Sir Richard Arkwright (23 December 1732 - 3 August 1792)
Inventor, Cotton Spinner and Entrepreneur

Sir Richard Arkwright is considered the father of the modern industrial factory system and his inventions were a catalyst for the Industrial Revolution. Rather than being an inventive genius, Richard Arkwright was a sharp-witted businessman who recognized the potential of other people's innovations, and made a very large personal fortune from developing them.

Family

Richard Arkwright was born in Preston, Lancashire, on 23 December 1732, the youngest son of Thomas Arkwright, a tailor of Preston. For a discussion on the family origins of Richard Arkwright please see this page mentioned earlier.

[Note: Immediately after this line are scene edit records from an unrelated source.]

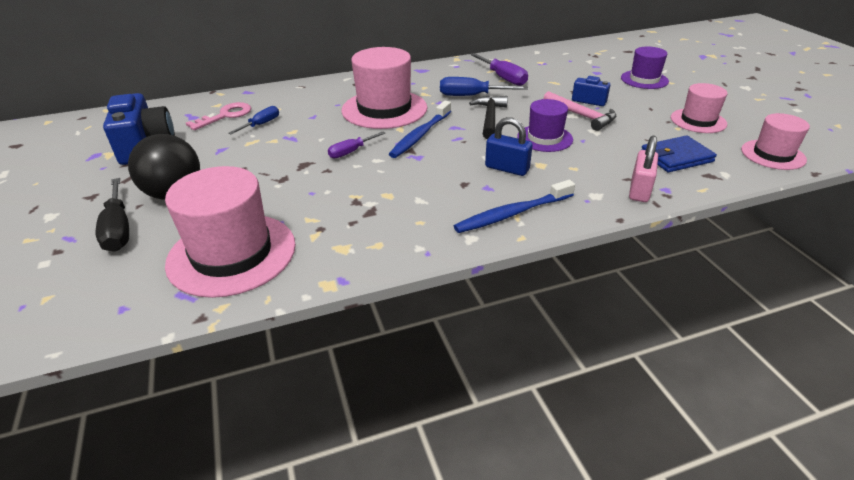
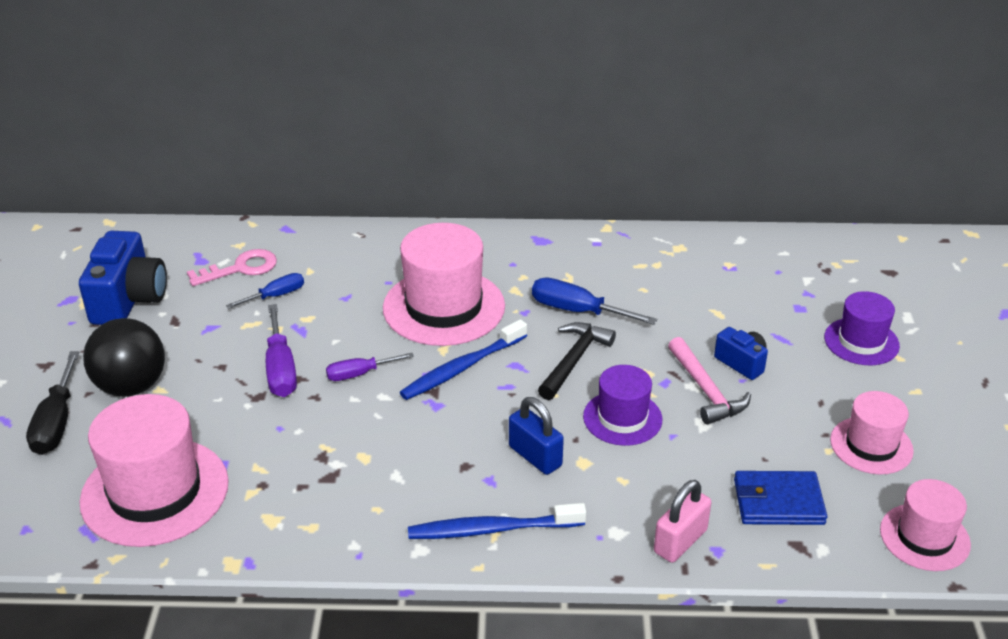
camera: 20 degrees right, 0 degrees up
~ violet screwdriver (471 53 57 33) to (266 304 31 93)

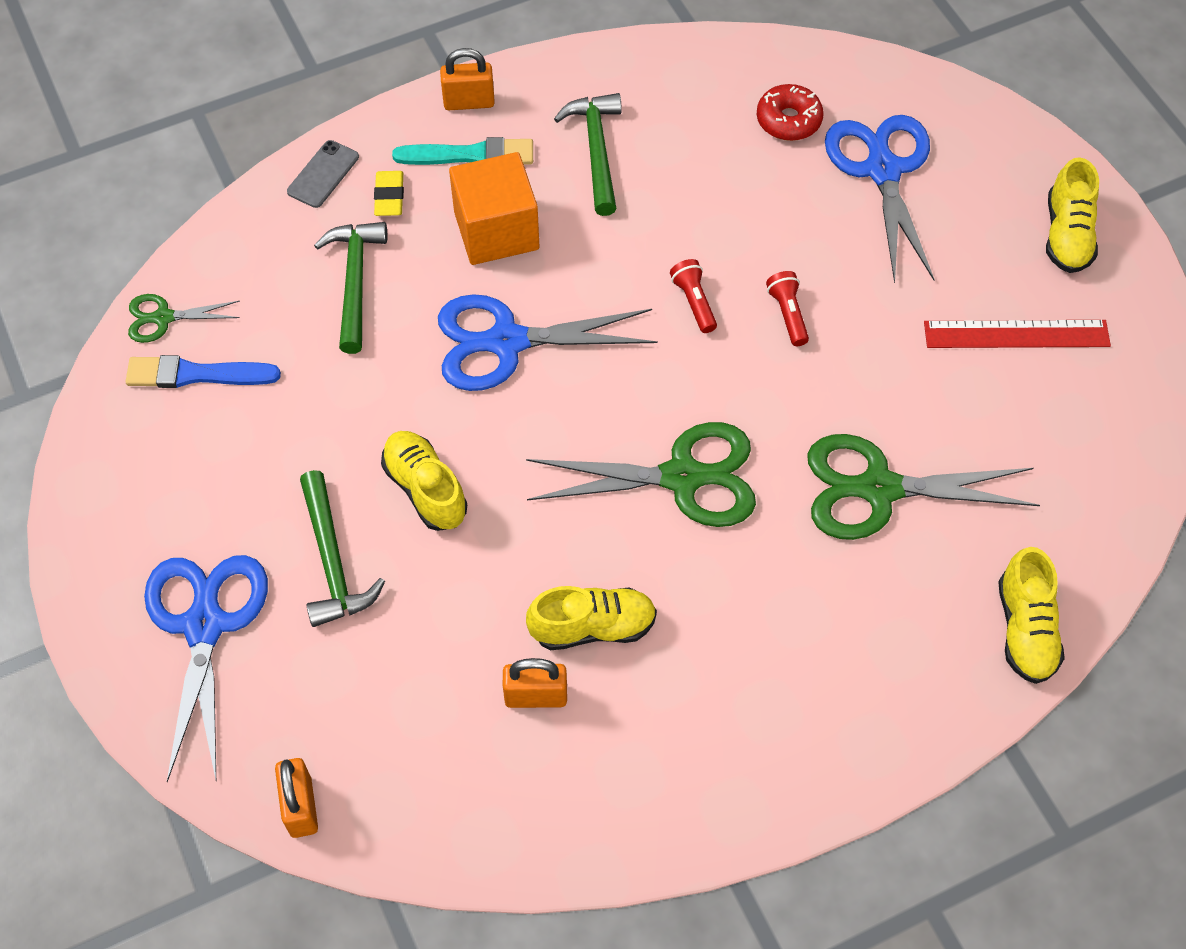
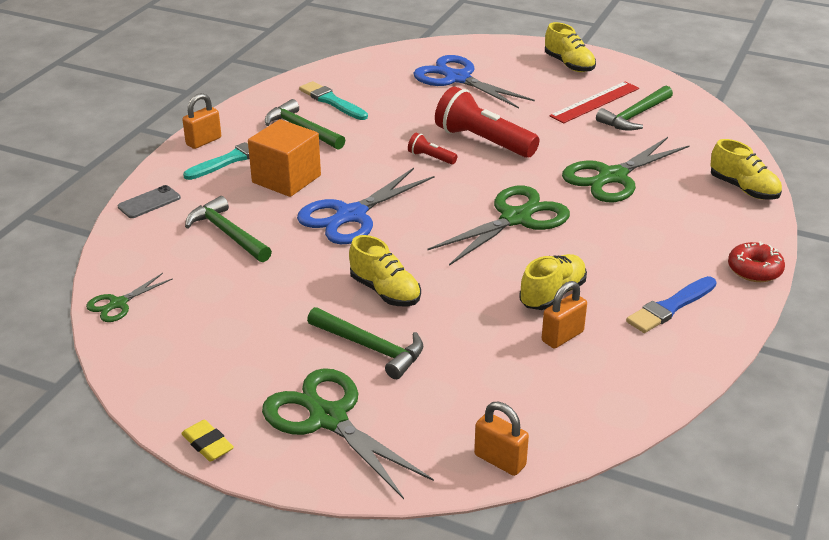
camera: 40 degrees left, 25 degrees down
+ teal paint brush (299 81 69 39)
+ green claw hammer (596 85 77 46)
~ cobalt paint brush (125 355 156 33) to (626 276 91 57)
~ golden pencil eraser (374 171 30 45) to (181 420 53 42)
~ red glazed donut (757 84 67 57) to (728 241 57 41)
~ cobalt pair of scissors (144 555 124 227) to green pair of scissors (262 368 172 131)
~ ash-grey phone (287 140 72 68) = (118 185 63 33) 60 degrees clockwise
~ golden lace-up shoe (381 431 86 100) = (349 235 72 71) 150 degrees counterclockwise
~ red pocket torch (766 271 43 75) = (435 86 105 72) x2.17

Money was tight for the Arkwrights when Richard was a youngster and schooling was out of the question. He was taught to read and write by his cousin Ellen. He was then apprenticed to a barber.

Chronology:

  1. 1732: Born in Preston, Lancs.
  2. 1748: Lewis Paul invented a machine for carding cotton which was to influence Arkwright.
  3. 1750: Moved to Churchgate in Bolton, Lancashire and worked as a barber in his own business.
  4. 1755 Married Patience Holt, Richard Jnr born the same year.
  5. 1761 Married to Margaret Biggens
  6. 1762: Started his own wig-making business, which involved him traveling the country to collect people's discarded hair. Opened his first tavern as a money spinner in Bolton. Met John Kay and obtained a spinning-machine idea from him and Thomas Highs of Leigh.
  7. 1767: Moved to Preston with John Kay, and joined forces with John Smalley and David Thornley; patented spinning frame.
  8. 1768: (April) Moved to Nottingham to avoid the machine-breakers in Lancashire. There he set up a small mill in Woolpack Lane.
  9. 1769: Approached Ichabod Wright, a banker from Nottingham, in search of funds to expand his business. He in turn introduced him to Jedediah Strutt of Derby and Samuel Need.
  10. 1771: Formed a partnership with Strutt and Need and set up a factory powered by water at Cromford in Derbyshire.
  11. 1775: Took out another Patent for modifications to his carding engine machinery. Cotton tarrif removed.
  12. 1779: Mill in Chorley, Lancashire destroyed by a mob of labourers.
  13. 1781: Prosecuted nine companies for breach of his patents. (April) Samuel Need died and Jedediah Strutt left. He went on to build factories in Manchester, other parts of Lancashire, Staffordshire and Scotland.
  14. 1783: Built Masson Mills at Matlock Bath, Derbyshire.
  15. 1785: Patents cancelled as it was proved in the Court of King's Bench that the intellectual property for many of the inventions lay not with him but with a selection of his partners, friends and rivals.
  16. 1786: Knighted by King George the Third.
  17. 1787: Became High Sheriff of Derbyshire
  18. 1792: Died at his home Rock House, Cromford

Barbering

Richard Arkwright received no formal education. He was apprenticed to a Mr. Nicholson, a barber at nearby Kirkham. He therefore began his working life as a barber and wig-maker. In 1750 he moved to Bolton where he worked for Edward Pollit, a peruke maker. He soon set up his own barber shop in Deansgate, and In 1762 Arkwright became the landlord of the Black Boy public house.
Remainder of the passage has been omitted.